I felt my heart fill with love and a hollowness in my belly. Seeing my parents grandparent is beautiful. I spent years working hard in hopes of relating to my Dad. Funny thing is, I now know my dad just wants to see me "settled." "Gender roles" are real to some, and he's old school. If my Mom is all love, my dad is hard work -- but they bond over both effort + ease, home + family. They've never put pressure on me to have my own, but they don't have to. Parents want to become grandparents. Less them, more me, I want to be a mom. Truth is I’m 34.5 and never thought I wouldn’t have my own by now. At my age, my mom had four of us. Am I grateful for my life? Absolutely. Do I honor and embrace my path as my own? Finally, Yes. This past year has brought so much clarity and understanding of why my relationships have shown up as they have. But still I see friends + those I grew up with and their growing families and wonder, when? At a routine doctor appointment last week I mentioned my desire. He ruffled thru his stack of papers to find my age and replied, "Well, you better get on that." It took a day or so to settle. And when it did, I cried.

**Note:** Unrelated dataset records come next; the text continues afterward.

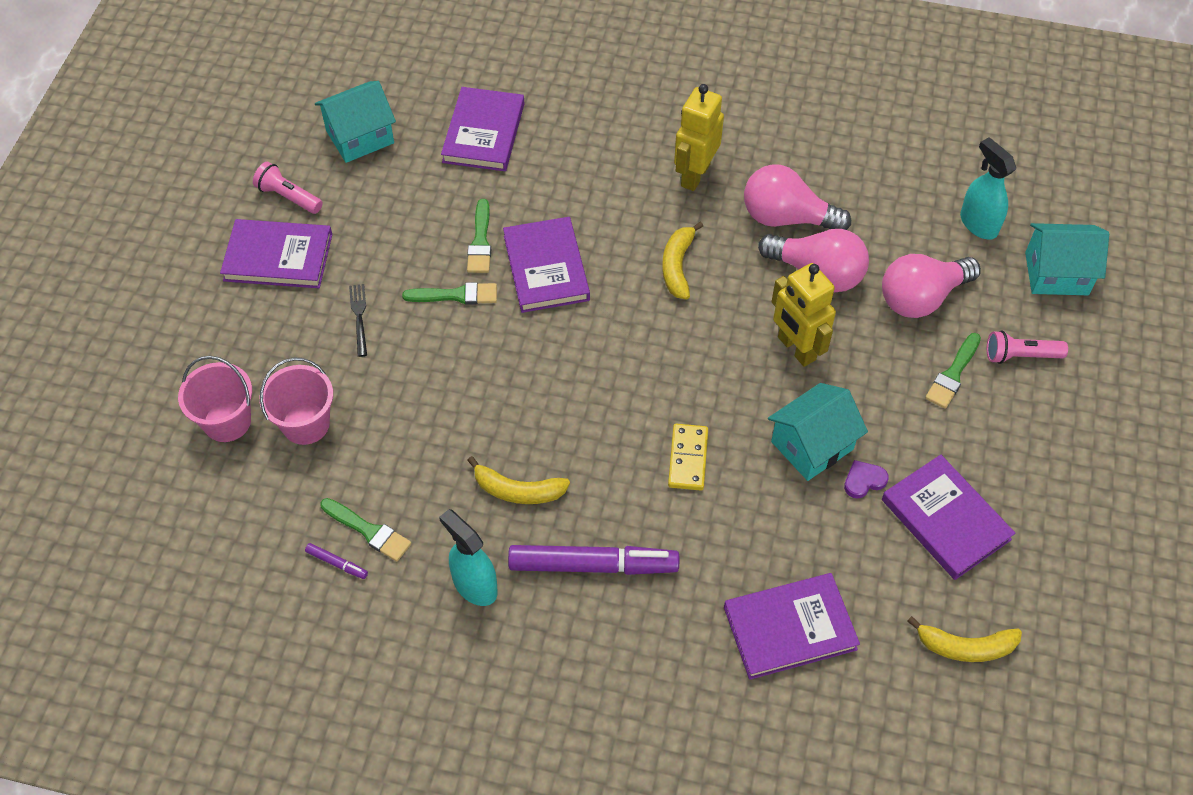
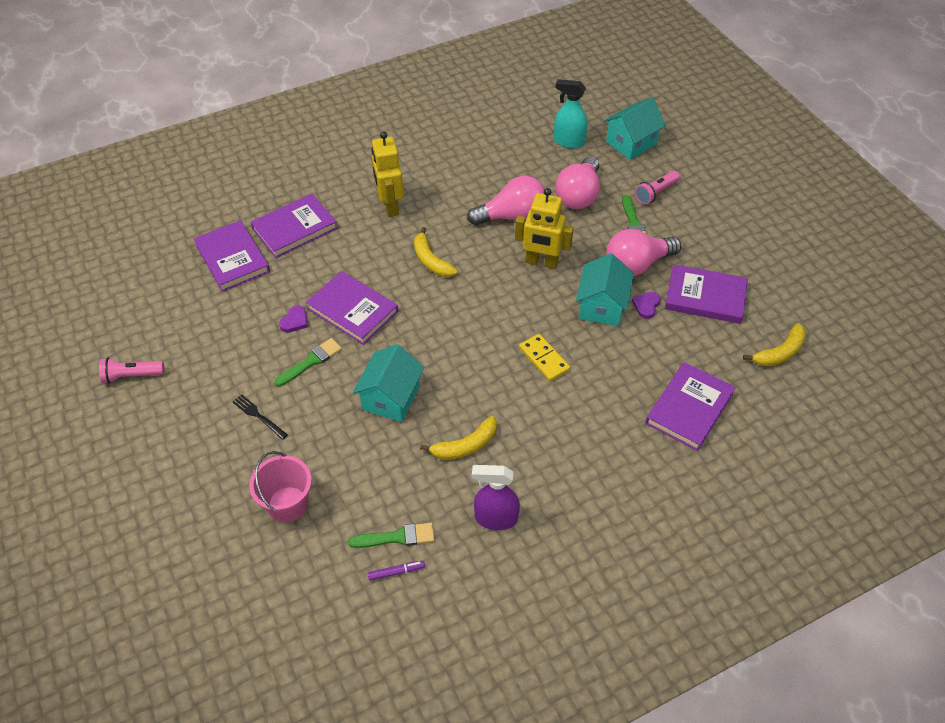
camera: 40 degrees left, 5 degrees down
(227, 421) = (229, 542): pink bucket -> none
(278, 257) = (162, 417): purple book -> purple book (294, 228)
(360, 137) = (148, 309): turquoise house -> turquoise house (391, 397)
(474, 585) = (495, 518): turquoise spray bottle -> purple spray bottle
(480, 241) = (295, 321): green brush -> purple heart
(593, 565) = (552, 455): purple marker -> none
(786, 218) = (465, 198): pink light bulb -> pink light bulb (637, 265)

And while I’m exhausted by the “still single” questioning,
I will keep answering with integrity:
Did you freeze your eggs? Not yet.
Will you freeze your eggs? Maybe.
Would you consider having one without a partner? Not yet.

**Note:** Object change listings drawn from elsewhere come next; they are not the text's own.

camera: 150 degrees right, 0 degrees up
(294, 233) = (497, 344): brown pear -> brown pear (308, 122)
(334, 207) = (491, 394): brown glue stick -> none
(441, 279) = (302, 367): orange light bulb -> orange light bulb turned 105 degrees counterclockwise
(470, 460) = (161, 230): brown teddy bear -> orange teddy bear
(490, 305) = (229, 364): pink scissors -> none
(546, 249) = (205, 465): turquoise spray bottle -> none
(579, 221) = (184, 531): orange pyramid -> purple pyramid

As if those questions are privy to anyone but me — but I am here to share, honestly. In my heart I know I am meant to be a mom: I don’t know when or how, but I believe.

So while Mothers' Day is a celebration -- it also brings unsettling feelings to many for many different reasons. To all those that give themselves tirelessly, act as a mother in the traditional sense or otherwise, I celebrate you. To my mom, my grandma I miss deeply, and ME for being patient that everything is happening as it should. And YOU, whether you celebrated or didn't, felt full of love or longed for it, I see you.